Kootenai County Treasurer Steve Matheson said more than 100 people came into his office since the bill was passed to pay off their taxes early. A steady stream popped in on Friday, the last day his department was open before the new year.
"We haven’t been overwhelmed, but we’ve definitely had a noticeable and consistent impact," he said.
Matheson said he didn’t know approximately how many local residents sent their payments in by mail because his office is still processing mail that was received about two weeks ago due to the busy tax payment season. The first part of the 2017 taxes were due on Dec. 20.
Matheson said he himself was debating whether to pay his second tax installment in 2017.
He said his office will recognize today’s mail postmark as taxes that were paid in 2017 if they are legibly marked that way, but he said he could not speak for the Internal Revenue Service’s rules on that.
Matheson said the most common question his staff was asked the past two weeks was whether they should or shouldn’t pay the taxes during this calendar year. However, employees are not tax advisers and therefore pointed residents toward their accountants.
"We don’t want to give reckless advice," he said, adding that every person’s tax situation is different and his office is the tax collector.
Matheson said some residents inquired whether they could already pay for their 2018 taxes, but that can’t happen without having the new assessed value of your property first.

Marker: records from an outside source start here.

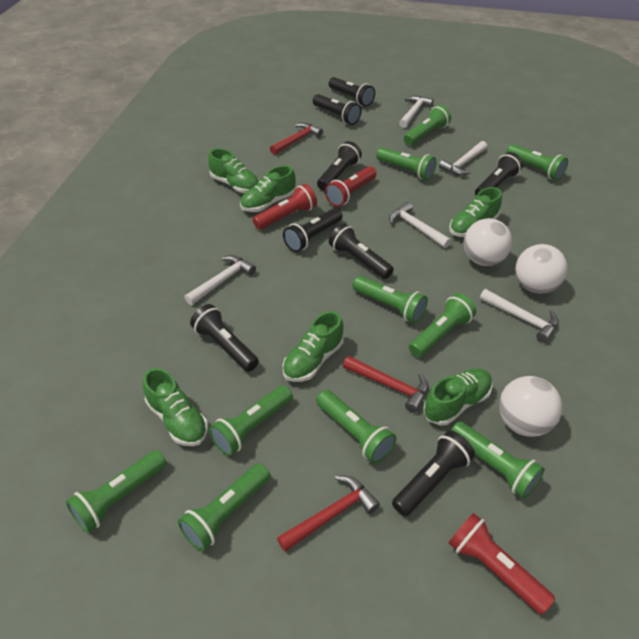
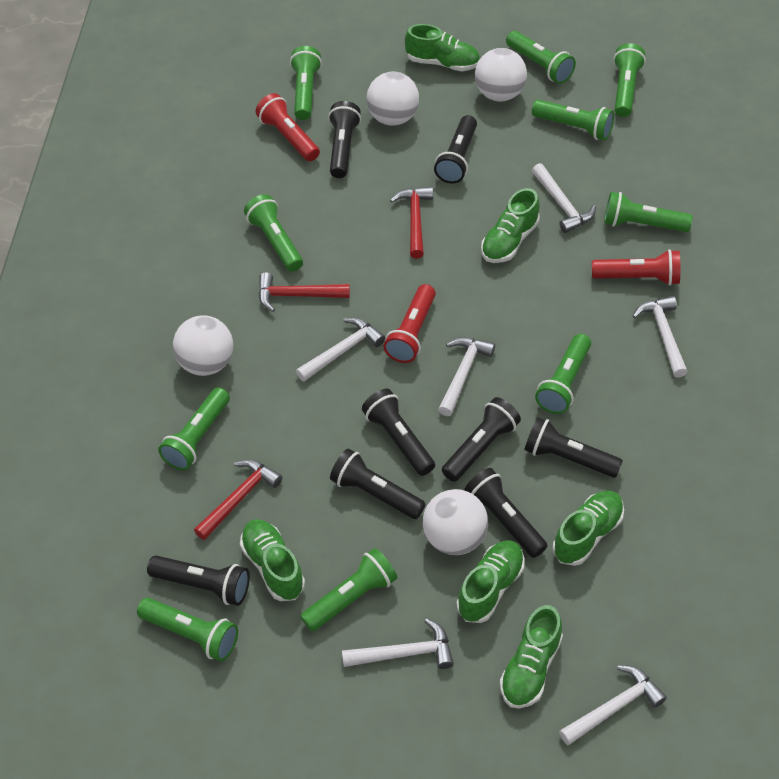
white ball: 3 -> 4
white hammer: 5 -> 6

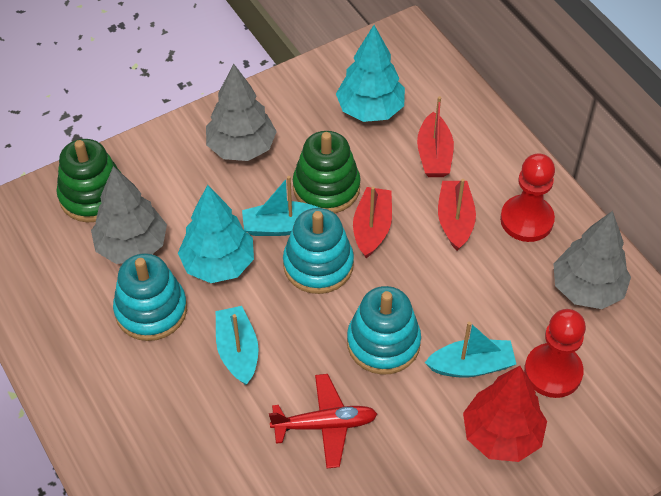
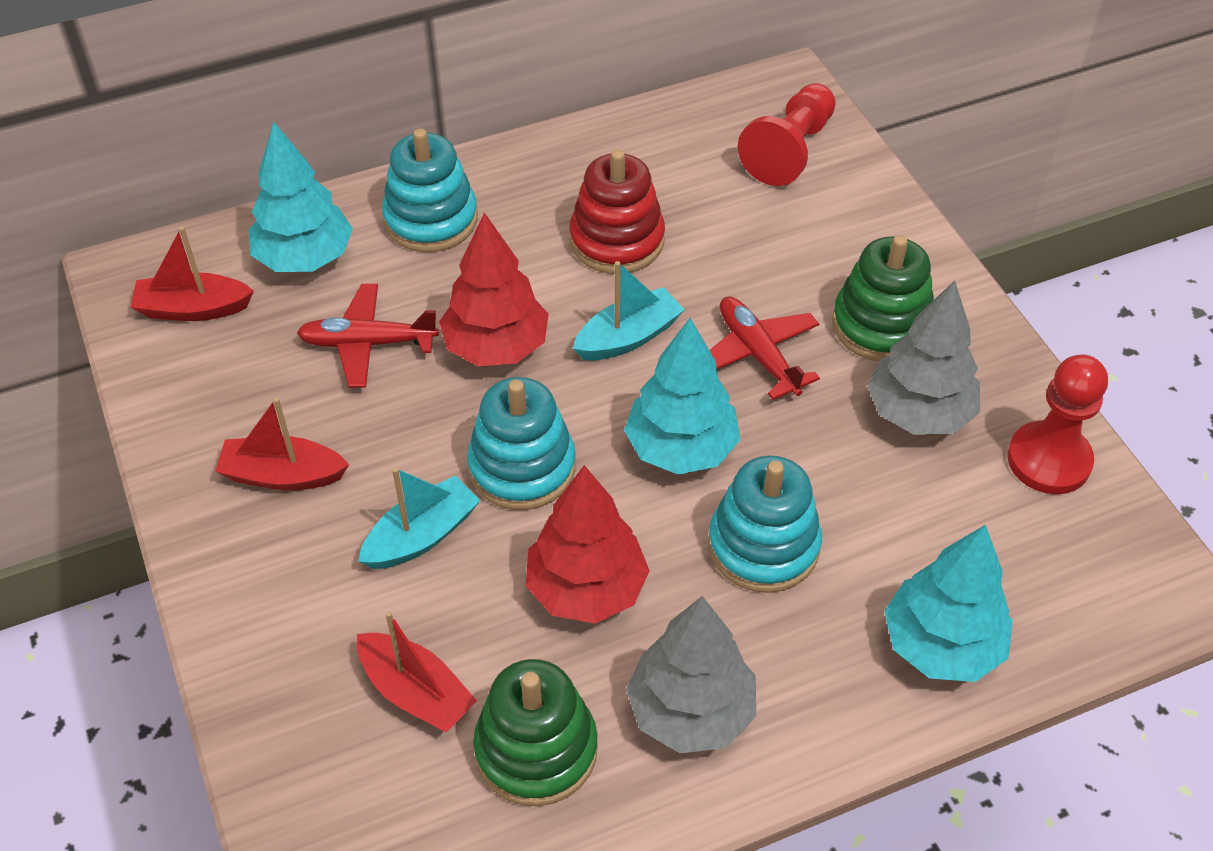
grey tree: 3 -> 2
red plane: 1 -> 2
red stacking toy: 0 -> 1
red tree: 1 -> 2
turquoise boat: 3 -> 2
turquoise tree: 2 -> 3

"A prepayment of anticipated real property taxes that have not been assessed prior to 2018 are not deductible in 2017," an IRS news release states.
According to the IRS, people can’t guess at what next year’s assessment might be, pay that amount ahead of time and still get the deduction.
The IRS still has to interpret the new law, then will offer guidance on it, making its implementation unsettled heading into the new year.